The Murky Ethics of Freemium Games
Price is what you pay; value is what you get. — Warren Buffett
According to recent estimates, top grossing apps in the iOS App Store make north of $5 million in monthly revenue. It’s a little alarming, then, to learn that eight of the top ten grossing iPhone apps are freemium games: games that don’t cost any money to start, but that weave worlds in which players can spend unbounded amounts of real money to improve their standings. Players are apparently quite willing to do so.
Freemium games make me feel uneasy. I can’t quite put a finger on why.
On the one hand, I’m an unrepentant capitalist. I can find no strictly rational grounds from which to object. Spending money on freemium games strikes me as wasteful, but it’s hardly up to me to make value judgments for others. If a game brings enjoyment then spending money to advance further into the game is perfectly reasonable. And it’s not like the virtual goods offered by freemium games are in the same category of harmful as, say, cigarettes or too-large soda pop.
The problem appears, I think, with the notion of enjoyment. The iPhone’s top grossing games are of course designed to maximize profits; it’s worth looking for common traits that might have led to their success. I took a quick look at some of today’s top games, including Backflip’s DragonVale, Kabam’s Kindgon’s of Camelot, and Zynga’s Poker. I got two very strong and very immediate impressions.
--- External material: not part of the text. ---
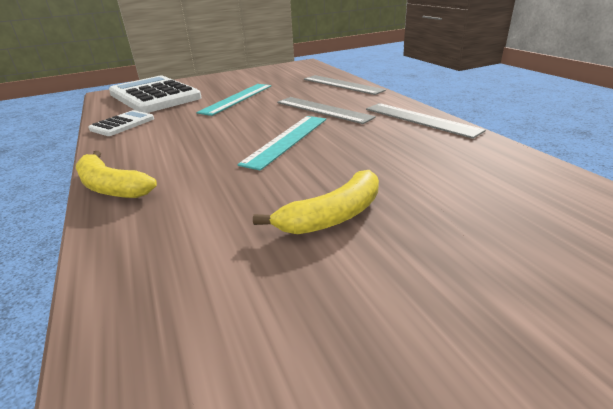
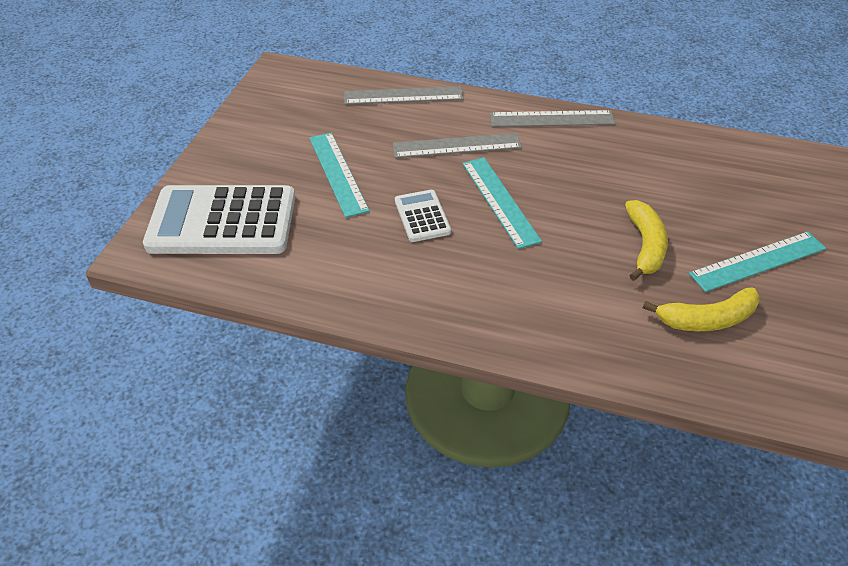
camera: 50 degrees left, 15 degrees up
(111, 187) = (472, 329): yellow banana -> yellow banana (706, 319)
(122, 124) = (301, 277): white calculator -> white calculator (422, 216)
(439, 308) = (757, 261): none -> turquoise ruler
First, top freemium games appear to be uniformly low in quality. They have just enough game mechanics to make life potentially interesting for the gamer. Their graphics, interface, and interaction metaphors are remarkably poor — just this side of good enough. Before it became illegal in the States, I used to be an avid online poker player. Even for play money, PokerStars was a lot of fun. Zynga’s Poker is very strange to me: it’s a poker game that has all the basics and yet is, somehow, terribly cumbersome to play.
Second, top freemium games are carefully designed to have a high coefficient of drag on advancement, which coefficient is easily reduced by spending money. To continue picking on Zynga: after signing up, players get a small tranche of poker chips on the house. Part of the reason Zynga’s Poker is so boring is because competition is garbage at any level of play that these free chips can afford. To play an interesting game, players need vastly more chips. The easiest way to get going is to spend real money.
With these observations in mind, there’s a sense in which freemium games employ the same mind-hacks that casinos do. The games themselves aren’t the point; the point is to keep people coming back to the table. A recent This American Life told the sad story of a woman who gambled her inheritance away. In between episodes of gambling she was unsurprisingly miserable. But, seated at the table, the potential of Black Jack kept her genuinely elated. There’s more than a whiff of this in the world of freemium games.
An argument can be made that, in some sense, freemium games are worse than gambling: real money goes in but can never come out. In the world of real-money poker, players are pitted against one another. The casino’s rake is best seen as a rental fee, or a service fee for providing players a venue. The rake is predictable and fair; players can choose to go elsewhere if they feel it is too high. The freemium rake is 100% and always will be.